Porque el agua no perdona. Su aparente suavidad es sólo la máscara de una bestia que corroe, disuelve, arranca lo que queda de piel espiritual. Tal vez nunca quiso ser camino, sino fosa. Quizá las aguas no limpian, sino despojan. Las piedras que llevamos no se sueltan: se incrustan. Se vuelven órganos dentro de nosotros. Palpitan. Duermen. Y de vez en cuando, muerden. No hay redención en la corriente, sólo el vaivén repetitivo del castigo. Como un eterno retorno del dolor, disfrazado de tránsito natural.
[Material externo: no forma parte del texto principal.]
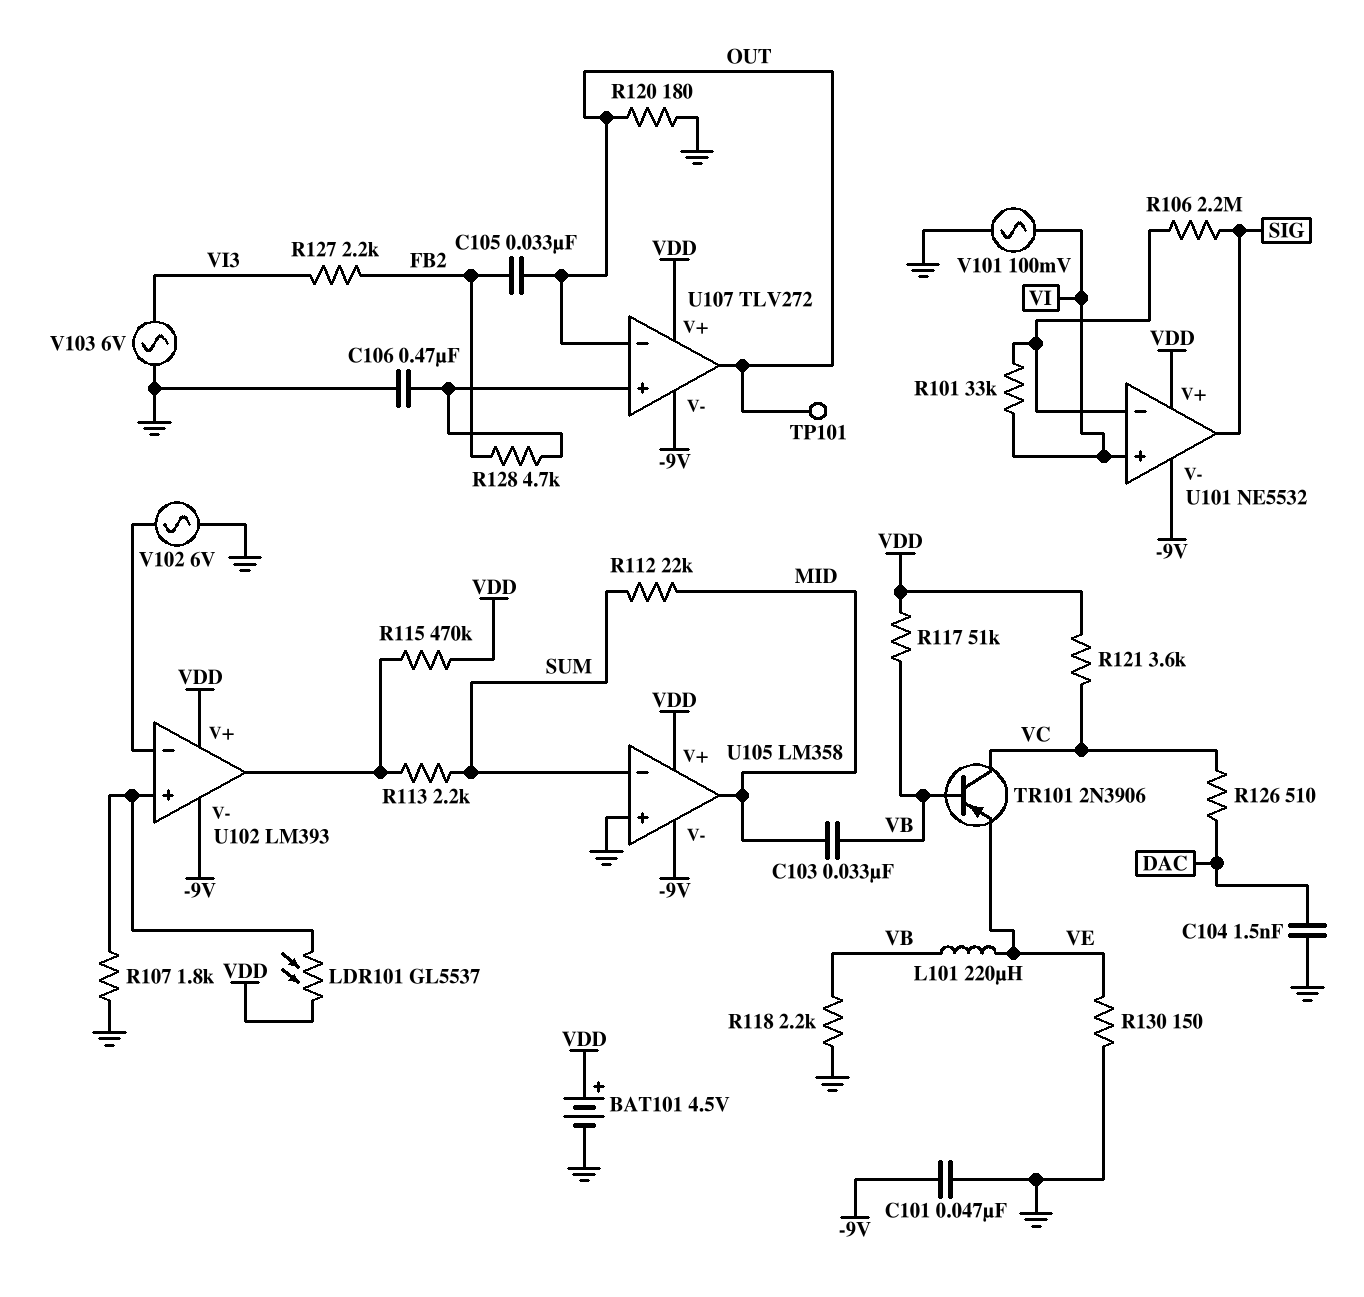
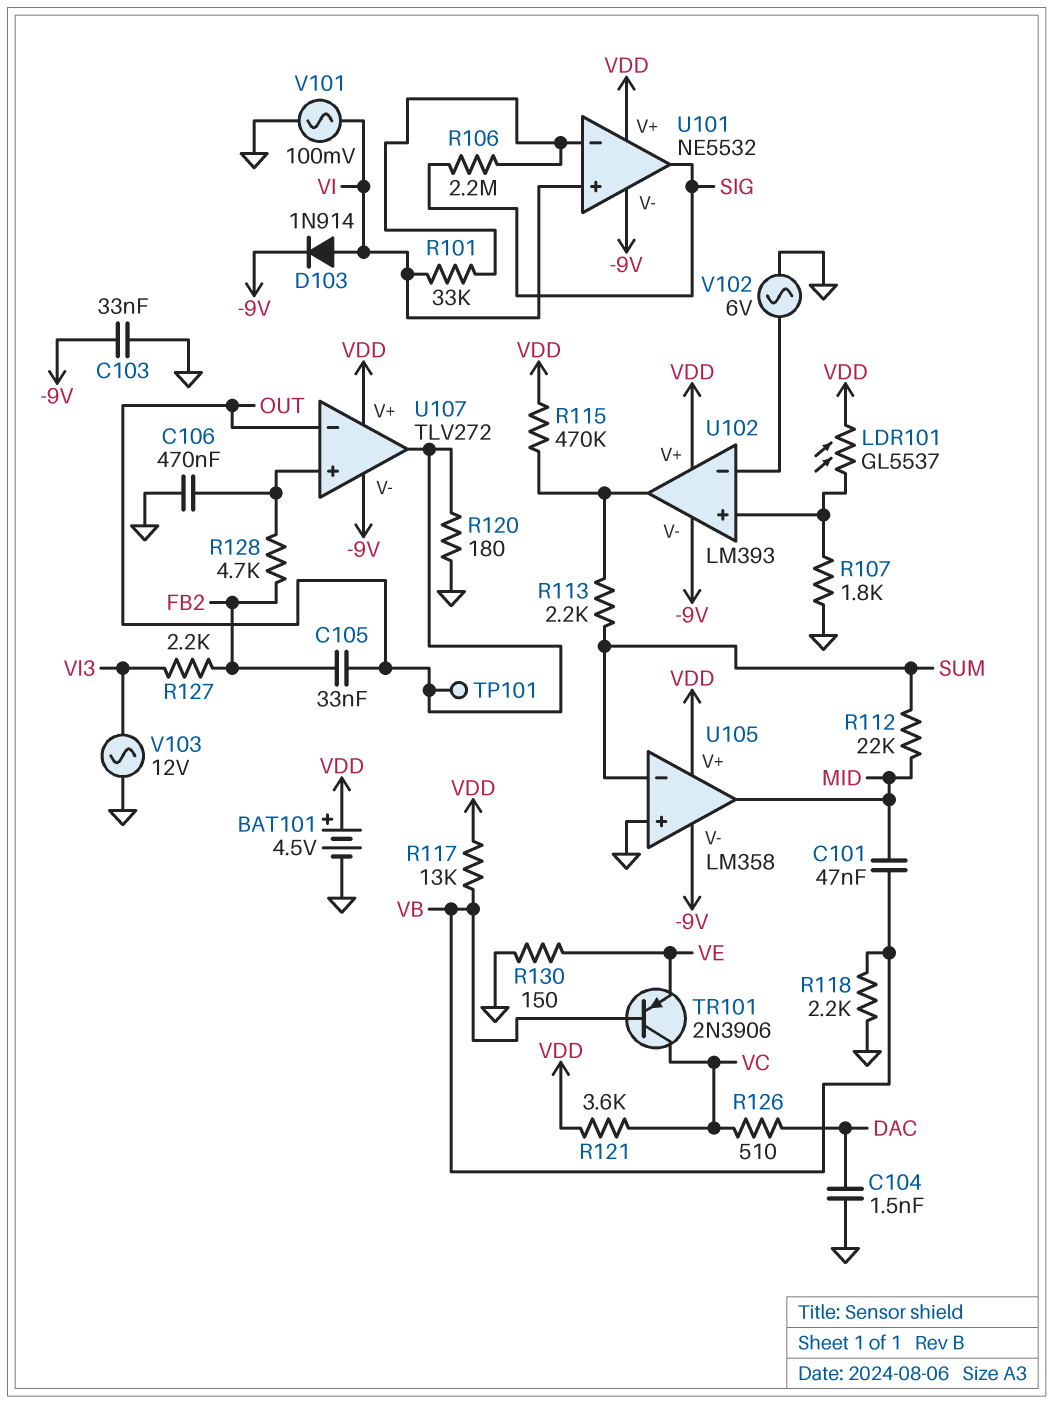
C101: 47nF (-9V, GND) -> 47nF (MID, VB)
C103: 33nF (MID, VB) -> 33nF (-9V, GND)
D103: none -> diode 1N914 (A VI, K -9V)
L101: 220uH (VB, VE) -> none
R117: 51k (VB, VDD) -> 13k (VB, VDD)
V103: AC 6V (GND, VI3) -> AC 12V (GND, VI3)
La filosofía se pudre cuando enfrenta la crueldad del río. Nos gustaría creer que fluye con propósito, que todo lo arrastrado encuentra un destino. Pero eso es mentira. Hay cuerpos que flotan por semanas antes de rendirse. Hay ideas que se hunden antes de nacer. El río no diferencia entre mártires y cobardes. Lo consume todo con la misma indiferencia sagrada. Nos han enseñado a ver la corriente como símbolo de vida, cuando en realidad es un recordatorio de lo inevitable: la disolución, el desgaste, el olvido.

Y entonces, surge la pregunta inevitable: ¿vale la pena resistirse? ¿Tiene sentido seguir arrojando nuestras piedras al agua, esperando que se las lleve, cuando quizás el río no quiera liberarlas sino multiplicarlas dentro de nosotros? Quizá somos canteras vivas, minas de nuestro propio sufrimiento, destinadas a reproducir piedras hasta que no quede carne. Hasta que seamos sólo una voz hueca resonando bajo el lodo.

Al final, no es el río el que nos atraviesa. Somos nosotros quienes lo tragamos, sorbo a sorbo, hasta ahogarnos sin una sola gota por fuera.